Now, I want to replace the add and mult with one instruction madd.

madd takes three inputs, multiplies the first two inputs and add the result to the third input. This way madd instruction does both the multiplication and addition.

Current weight of both add and mult is 40%. So the question is when I replace the mult and add with madd what will be the weight of new madd instruction?


Solution

  • Current weight of both add and mult is 40%. So the question is when I replace the mult and add with madd what will be the weight of new madd instruction?

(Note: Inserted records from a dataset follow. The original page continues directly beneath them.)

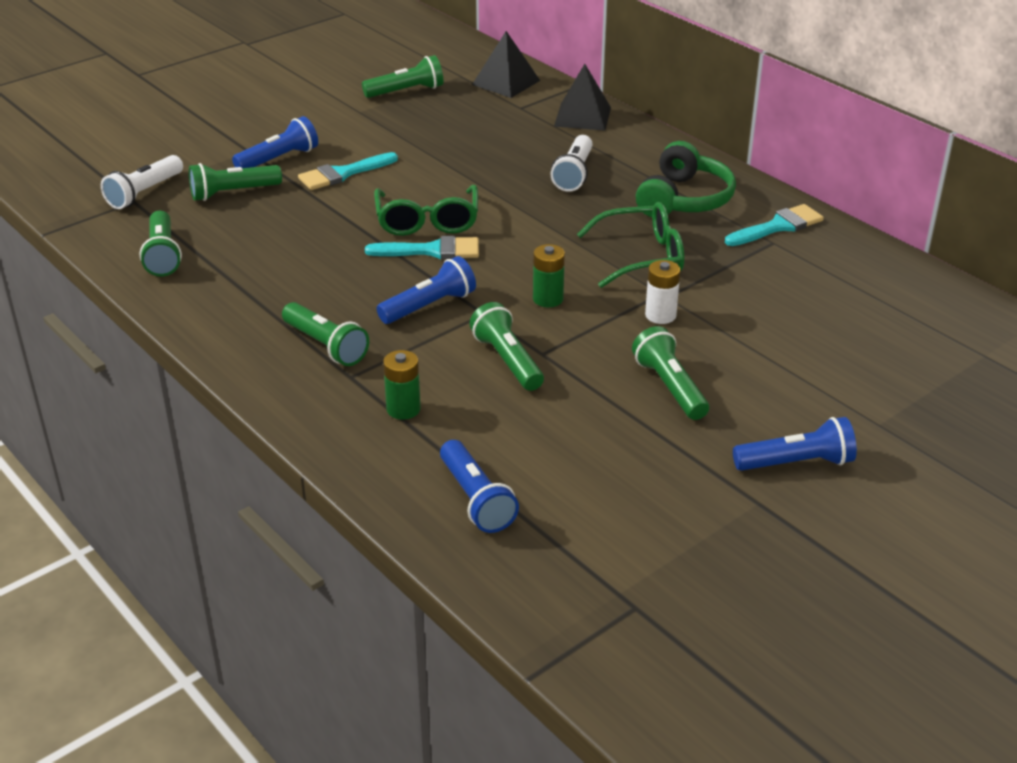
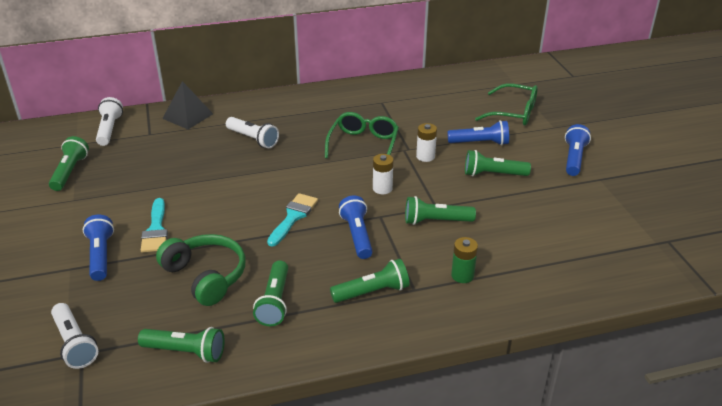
camera: 65 degrees left, 0 degrees up
(233, 193) = (127, 291): green flashlight -> green flashlight (274, 302)
(427, 221) = (256, 209): green glasses -> green glasses (514, 113)
(476, 499) = (563, 270): blue flashlight -> blue flashlight (480, 143)
(506, 82) = (109, 129): black pyramid -> white flashlight
(548, 299) = (382, 188): green battery -> white battery
(684, 199) = (316, 113): green headphones -> green headphones (206, 276)
(778, 226) = (368, 96): turquoise brush -> none

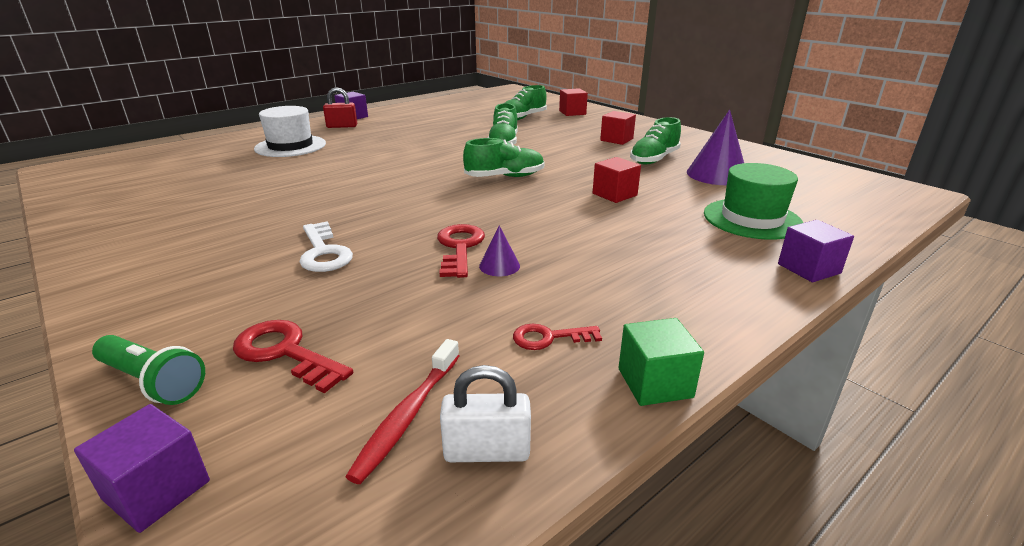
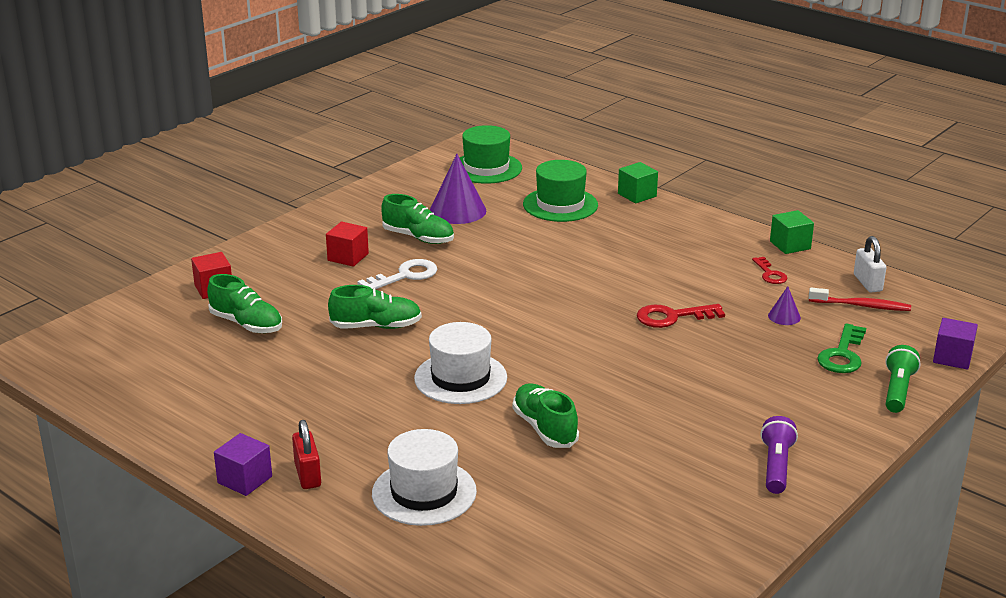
camera: 100 degrees left, 0 degrees up
(143, 258) = (776, 466): none -> purple flashlight
(285, 352) = (842, 355): red key -> green key
(324, 252) = (714, 376): white key -> white key (405, 276)
(413, 160) = (460, 378): none -> white hat
(499, 266) = (693, 297): purple cone -> purple cone (784, 316)
(505, 177) = (500, 313): green shoe -> green shoe (544, 428)
(614, 194) = (528, 257): red cube -> none
(809, 268) = (637, 195): purple cube -> green cube
(837, 191) = (486, 168): none -> green hat

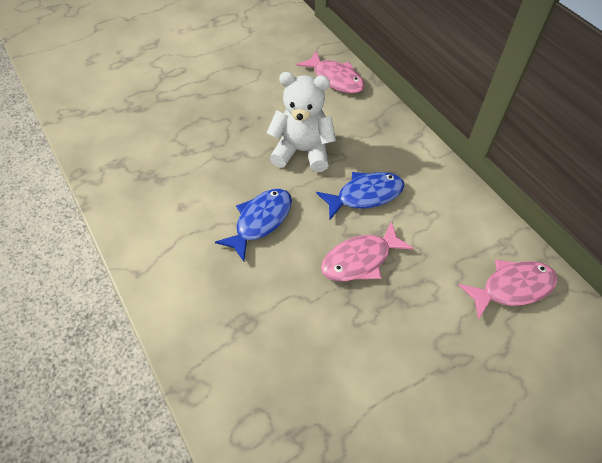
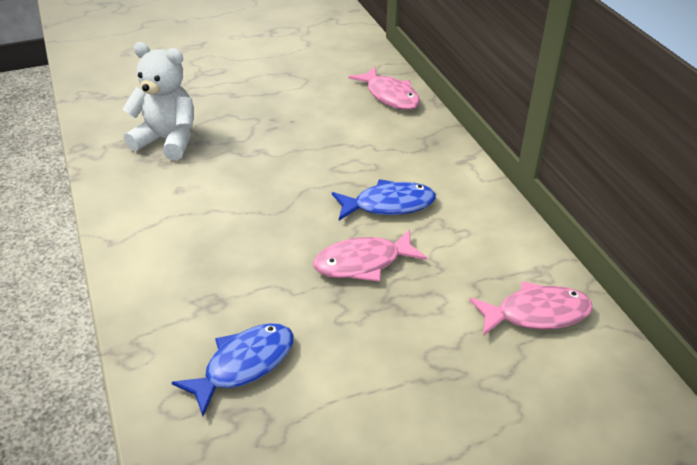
camera: 10 degrees right, 15 degrees down
(260, 221) = (261, 213): blue fish -> blue fish (244, 365)
(302, 151) = (330, 156): white teddy bear -> white teddy bear (167, 140)

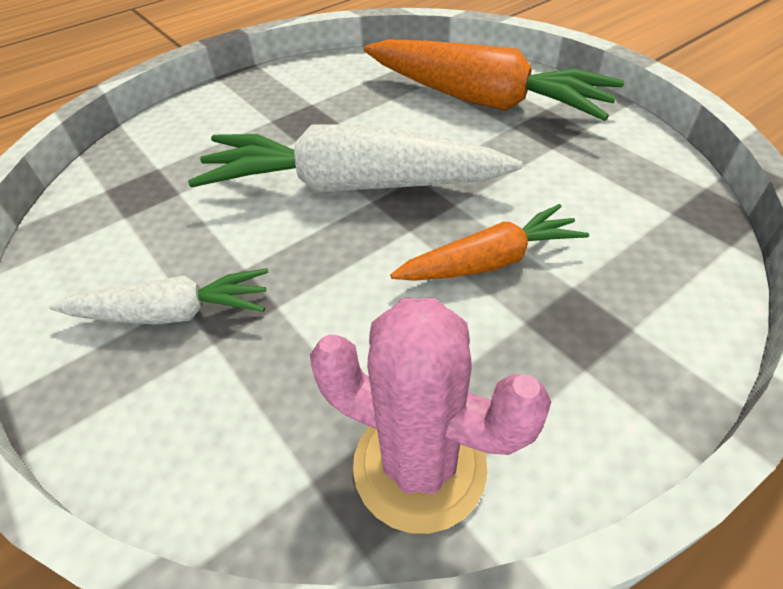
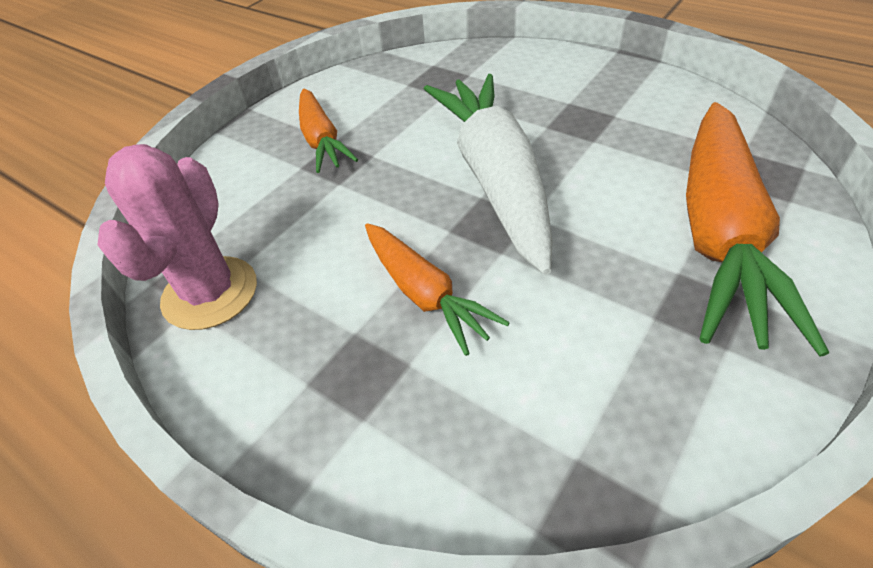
camera: 75 degrees right, 0 degrees up
(172, 313) = (322, 140): white carrot -> orange carrot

    If the program consists of additions (that consume 30% of CPU time) in one place, and multiplications (that consume 10% of CPU time) in a completely different place that has nothing to do with the additions; then it may be completely impossible to replace anything with a "multiply and add" instruction.

    If the program consists of one addition (that consume 30% of CPU time by itself) and 1000 multiplications (that consume 0.01% of CPU time each) then for "best case" you can only replace one addition and one multiplication and you'd still have 999 "unpaired" multiplications.

    If the program consists of 1000 additions (that consume 0.03% of CPU time each) and one multiplication (that consumes 10% of CPU time by itself) then for "best case" you can only replace one addition and one multiplication and you'd still have 999 "unpaired" additions.

    If you know that there are an equal number of additions and multiplications and all of them can be paired and replaced by "multiply and add" instructions without changing the number of loads, stores or branches; then you have no idea how fast/slow a "multiply and add" instruction is (or at least you haven't provided that information) and therefore it would still impossible to figure out how it would effect performance.

    In other words, you've got almost none of the information that would be needed to find an answer.